En esa ocasión tal espacio-tiempo lo encontré en la isla de Margarita, en una semana que viví (no digo pasé) en la calidez de una posada enfrentada al mar, y que forma parte del llamado bulevar del valle de Pedro González, una media luna que sabiamente sigue la forma de la bahía.
El bulevar está constituido por casas concebidas con esa arquitectura tradicional nuestra, generosa en las proporciones, con zaguanes largos que florecen en verdores, y que en esta geografía oriental son construcciones hermanadas con el sol.

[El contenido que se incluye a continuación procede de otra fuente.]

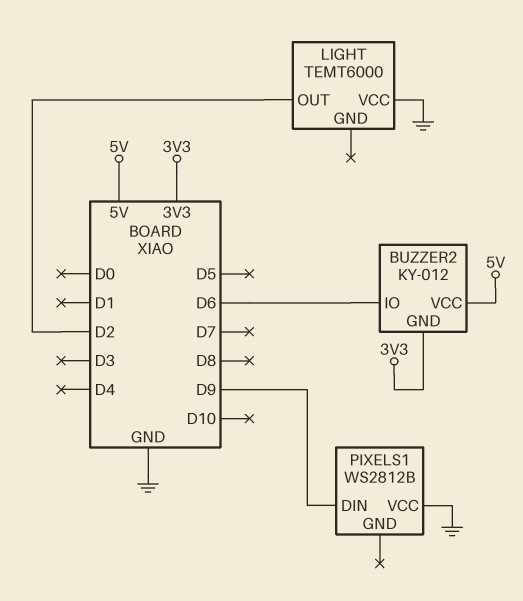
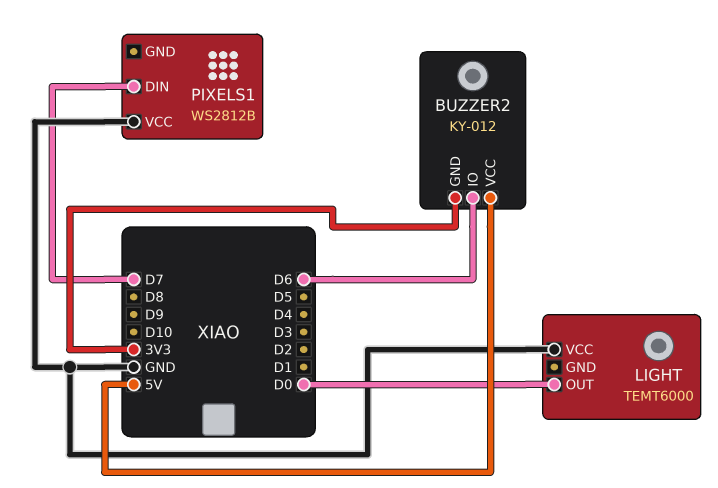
LIGHT pin OUT: D2 -> D0
PIXELS1 pin DIN: D9 -> D7

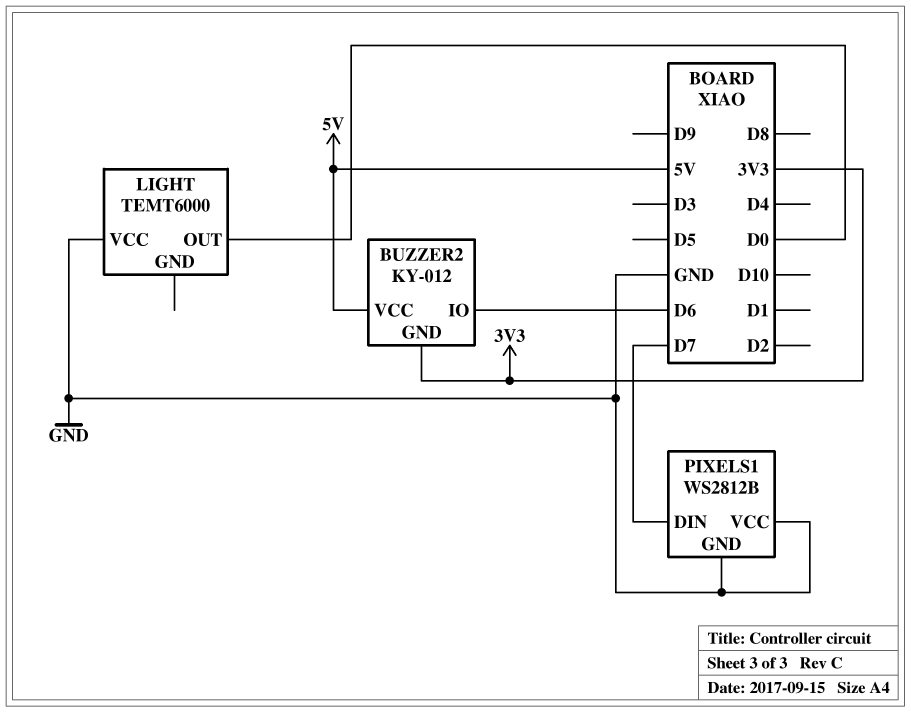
PIXELS1 pin GND: none -> GND

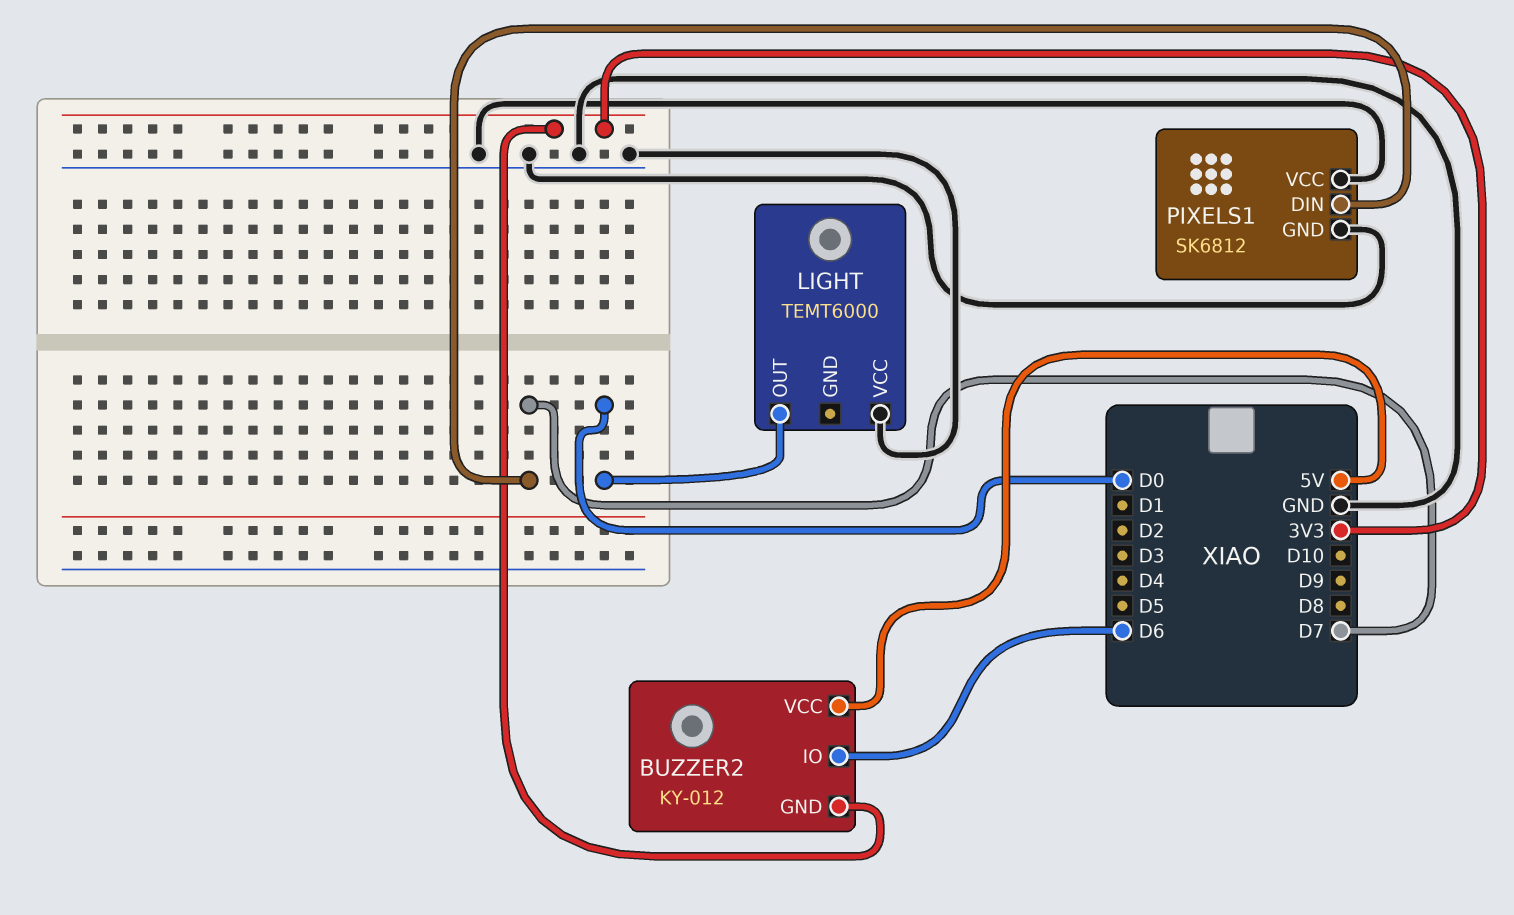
PIXELS1: WS2812B -> SK6812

Así, las amplias ventanas acogen aquel descaro de luz, cuyo influjo sobre los intensos colores en paredes, puertas y postigos, hacen que reverbere en verdes, turquesas, rosas y naranjas.
Siempre ha llamado mi atención el uso dispendioso de los colores que hacemos en este trópico; creo que los pueblos de sol le rinden una perpetua ofrenda en muchas de sus manifestaciones vitales y en la cotidianidad de la existencia.
Como siempre sucede cuando dejamos nuestros patios habituales, el inicio es de descubrimiento: un ubicar nuestra humanidad en el paisaje, un comenzar a sentirnos parte, al menos temporalmente, de esa geografía y modos de vida.
Al primer amanecer, me encontré con una playa solitaria, un arco azul acogido por la blancura de la arena, solo limitado en los extremos por un entretejido de rocas y arbustos, inicio de las estribaciones del valle allá lejos dibujado.
Hacia el horizonte, el cielo y el mar conjugaban el azul en todos sus tonos creando a cada instante lo infinito.
En el bulevar, en bendito silencio en esos días no feriados, los puestos de venta de empanadas, unos perros que luego supe eran omnipresentes, y los visitantes esporádicos, completaron la imagen en ese primer vistazo expectante de la playa.
En los días subsiguientes, aquel inicial esbozo se fue llenando de los múltiples matices que da la convivencia con la naturaleza y los pobladores, a medida que aquella deviene en vía regia hacia la contemplación.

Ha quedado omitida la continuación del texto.